Tennessee’s Infant Mortality Rate and the Lie of “Pro-Life”

So, our 2009 Tennessee Women’s Health Report Card came out last week and, needless to say, we didn’t do so well. We’ve been hoping to see some shift in our infant mortality rate, which remains abysmal.  We have in five years lowered it from 9.4 per 1,000 to 8.3 per 1,000, but the African American community continues to suffer from an infant mortality rate of 16.4 per thousand.

There has been excellent coverage for the past year or so about the infant mortality rate in Memphis (though I feel I should warn you that, if you start Googling for it, you will see pictures of caskets so tiny that you will gasp out loud and want to cry), with the latest being this story in today’s Tennessean.

There’s a lot to unpack in that story, but I want to touch on just a few things.  One, there seems to be no discussion about how our sex ed curriculum(s) have utterly failed a large segment of our population. Women have scarily little accurate information on how to experience our own bodies as for us and not for the pleasure and entertainment of others, we don’t know how to use birth control or even get hold of it, and, in the cases of young girls who end up pregnant, we don’t talk about the ages or character of the men who got them that way.

Two, look at how much blame is put on the women.  If my math is right, and Judy Golden is 23 now, and her daughter died two years ago, that means Golden had four pregnancies (Brooklyn, the two miscarriages, and the living child she references) before she was 21. She lost at least one pregnancy because of domestic violence. And she feels to blame for losing Brooklyn because she didn’t eat right?

I mean, come the fuck on. Being able to eat right is way down on the list of problems Golden has. What about being able to be safe from violence in her own house? What about being able to control when she gets pregnant? What about not being blamed for her personal tragedies by the medical professionals who are supposed to help her?

Women in my state live in grinding poverty. We tolerate a lot of violence, often because we’ve been taught and have it reinforced every Sunday that violence is our lot. We’re not taught about our bodies or protected from predators because, again, if we don’t want to have kids, we should just keep our legs shut.  It’s slut shaming and fat shaming and women blaming all in one ugly mess that results in our suffering the loss of our children.

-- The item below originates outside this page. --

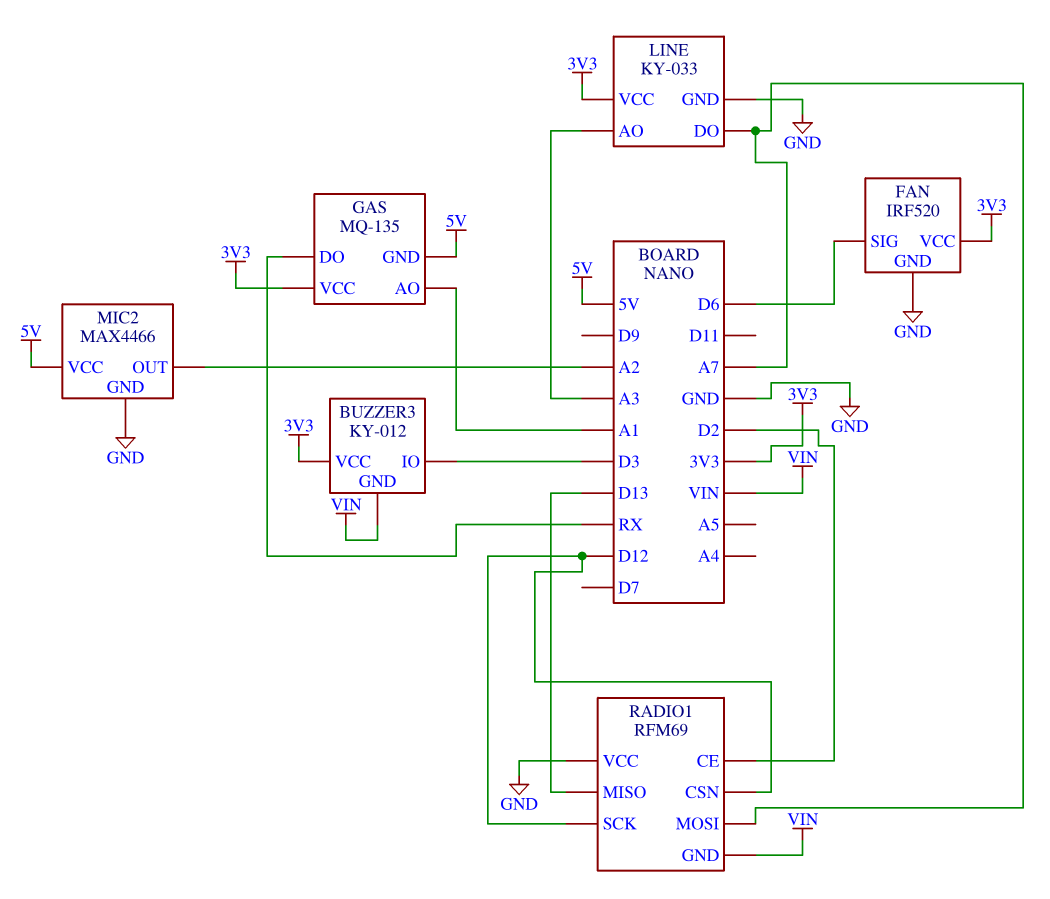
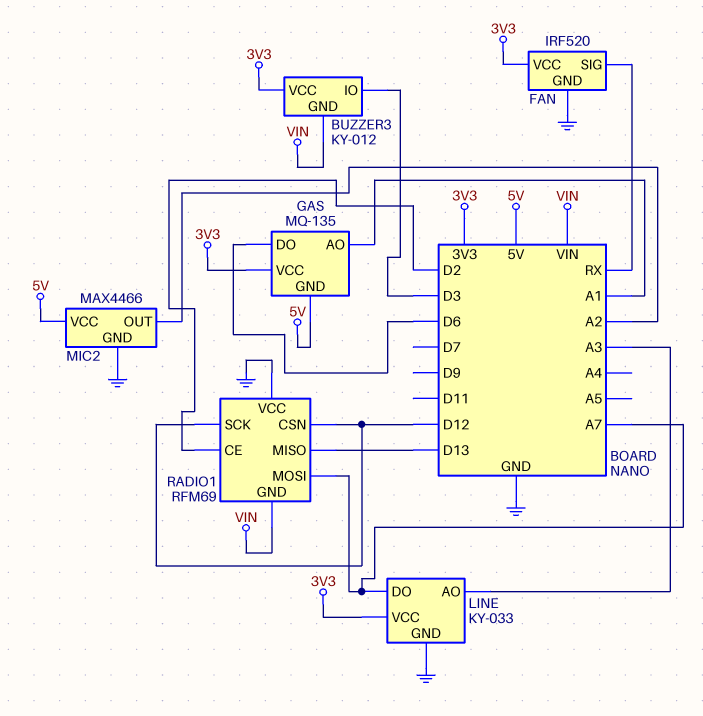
FAN pin SIG: D6 -> RX
GAS pin DO: RX -> D6

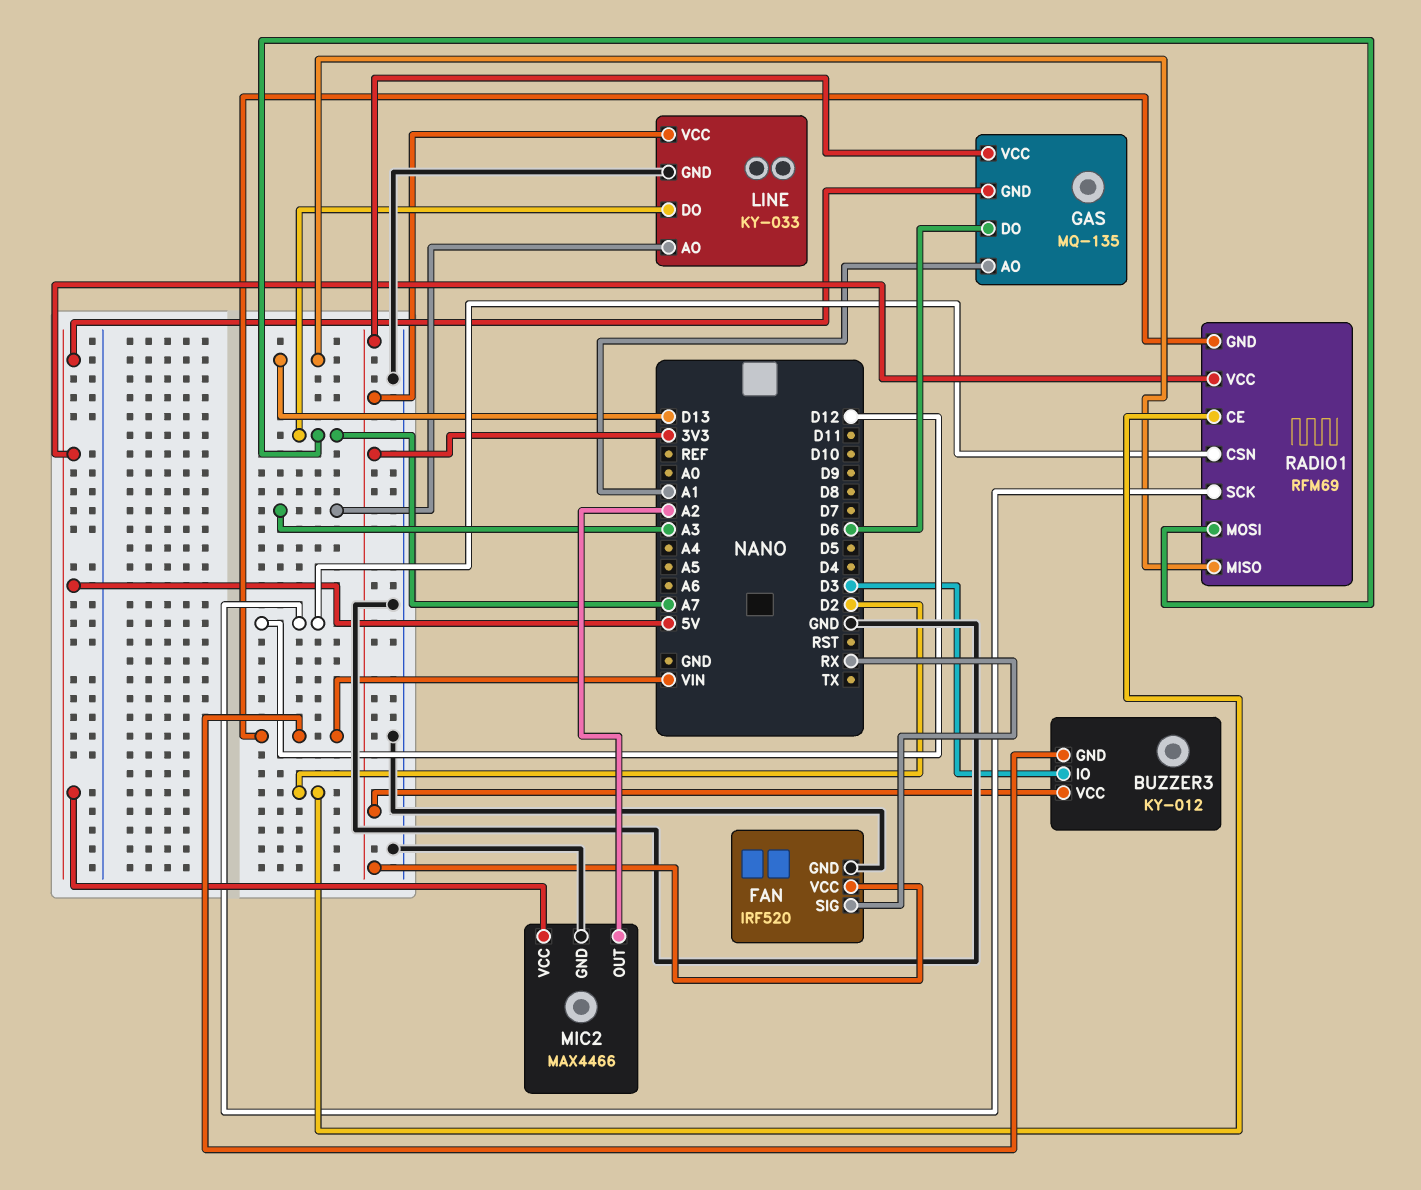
RADIO1 pin VCC: GND -> 5V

And again, it’s that racism that bites white people in the butts.  Because do I even have to tell you?

Once the face of infant mortality became Memphis, infant mortality in our state became a problem Black people have. Oh, those people in Memphis who just can’t get their acts together, those people in the projects in Nashville who just can’t get their acts together.  You know how it works.

And so, as much as folks are working very hard to lower the infant mortality rate in this state, there’s a whole lot of passive resistance in the form of “eh, what can you do? You know how those people are.” So, you know, we’re pro-life, except when it’s hard or when we might help a lot of suffering black women.

I don’t even have to tell you the kicker, though, do I?

Here’s a map of infant mortality rates in the state of Tennessee by county. Memphis may have the most infant deaths in the state, but Memphis is also our most populated city. You take a look at those counties where the infant mortality rate is above 13 per 1,000 and you can see that the communities suffering the most are poor, rural, mostly white communities.

This kind of intersection of racism and classism is hard to talk about and I do a poor job (though I am of the school that says a poor job is better than no job at all).  But I look at that map and I read what people say about infant mortality in our state and how they try to frame it as a Memphis problem. And I think about how that racism is hurting the white people in those counties.

I don’t know how you get that across to people, that, though they are often used as the poster-children of scary white racism–the Southern Redneck–,the racist power structure has no compunction about letting them suffer in order to make sure that black people also suffer.  But it could not be clearer that this is the case, when you look at that map.

(Yes, cross posted to Feministe, hat tip to W. for the map.)